Some takeaways from that experience:

Many technologies in HPC and HTC (high throughput computing) are vastly overhyped solutions looking for problems.  People hear about the next big thing in parallel computing and assume everybody needs it to compete, but that's never the case.  CUDA is a great example.  It's indispensable for a few niche applications (e.g. machine learning) where it provides vastly better performance and cost/performance, but it's of no use to the vast majority of HPC users.  Programs have to be completely rewritten to use CUDA and there's no justification for doing that in most cases.  Our main general-purpose cluster has ~2000 CPU cores across 100 nodes that have averaged ~70% utilization and 2 GPU nodes with two boards each which sit idle much of the time.  I have some colleagues in physics with their own cluster who invested in several GPU nodes that never once got used and ended up scrapped after sitting idle for ~5 years.

Machine learning itself is a software solution looking for problems.  Again, indispensable to a small fraction of the population, but most people have no use for it.

Parallel filesystems are only useful on large clusters or if there are unusually I/O intensive jobs frequently run.  Most HPC jobs are CPU and memory-bound.  That said, FreeBSD has PFS options now if you need them.  Gluster and Ceph are in the ports tree.  Sites I'm aware of that are really serious about parallel I/O use an appliance such as Panasas, Netapp, or Isilon (all of which are based on FreeBSD, BTW).

Don't get swept up in the hype about "cool" new technologies.  Find out if they're really useful to you before making any decisions.

We run CentOS on our big clusters primarily due to the need for mature Infiniband drivers for MPI apps and support for commercial software.  If you need to run one or a few closed-source Linux binaries, FreeBSD might be a good choice.  The Linux compatibility module works fine for most scientific apps.  It's just a matter of installing the right Linux shared libs, same as on RHEL/CentOS.  It only tends to have issues with system software that uses more esoteric Linux system calls.  If you have a wide variety of closed-source software, it's probably easier to run CentOS.  I did experiment with FreeBSD Infiniband and it was almost ready for prime-time as of about a year and a half ago.  I built one FreeBSD+ZFS file server in our CentOS cluster and it performed about as well as the CentOS servers (better in some benchmarks, slower in others).  The Infiniband driver was still a bit glitchy at that time, but maybe that's been fixed by now.
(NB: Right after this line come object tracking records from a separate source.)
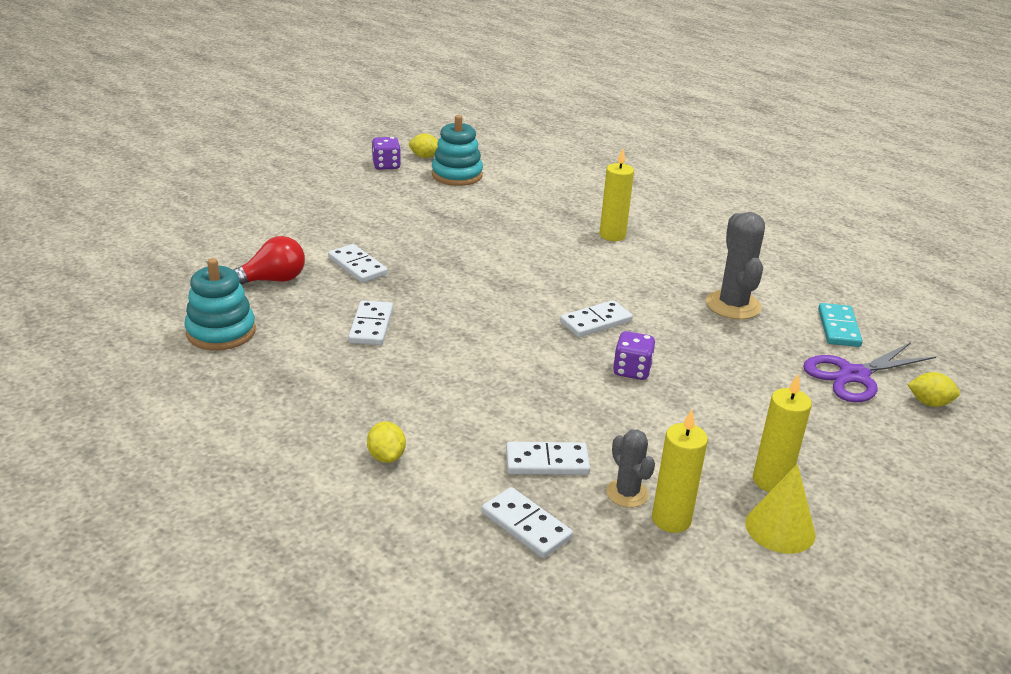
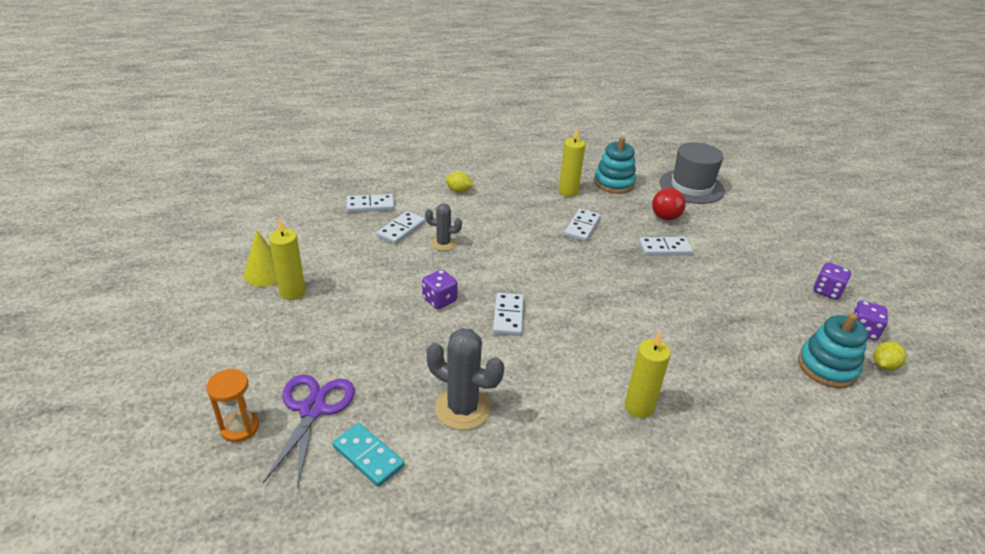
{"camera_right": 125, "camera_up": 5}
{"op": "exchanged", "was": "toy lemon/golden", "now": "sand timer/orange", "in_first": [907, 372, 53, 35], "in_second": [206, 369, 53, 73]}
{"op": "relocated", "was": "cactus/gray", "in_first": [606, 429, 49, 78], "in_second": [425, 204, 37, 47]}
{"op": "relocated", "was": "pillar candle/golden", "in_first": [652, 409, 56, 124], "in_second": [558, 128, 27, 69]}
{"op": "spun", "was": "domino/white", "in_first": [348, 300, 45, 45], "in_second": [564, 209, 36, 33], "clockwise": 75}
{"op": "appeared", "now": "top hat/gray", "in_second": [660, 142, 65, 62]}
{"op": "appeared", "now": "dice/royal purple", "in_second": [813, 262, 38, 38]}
Outside engineering, the vast majority of the HPC software is open source and much of it is already in FreeBSD ports.  There are a few challenging apps (e.g. SRA Toolkit) but most of them become more portable over time.  Qiime comes to mind.  It was a pain to port to FreeBSD 6/7 years ago, but Qiime 2 got a new, very clean design and it's now trivial to port all of the modules I've tried.  FreeBSD ports makes it trivial to deploy the majority of popular scientific software.  Contrary to popular belief, the ports tree has a lot of scientific software already in it, and the vast majority of dependencies for apps that aren't yet ported.

I've generally found FreeBSD better at holding up under load.  We frequently had CentOS compute nodes and file servers freeze up while the FreeBSD cluster handled the same jobs without a hiccup.  I've narrowed my focus to bioinformatics now and do all my current work on a FreeBSD cluster.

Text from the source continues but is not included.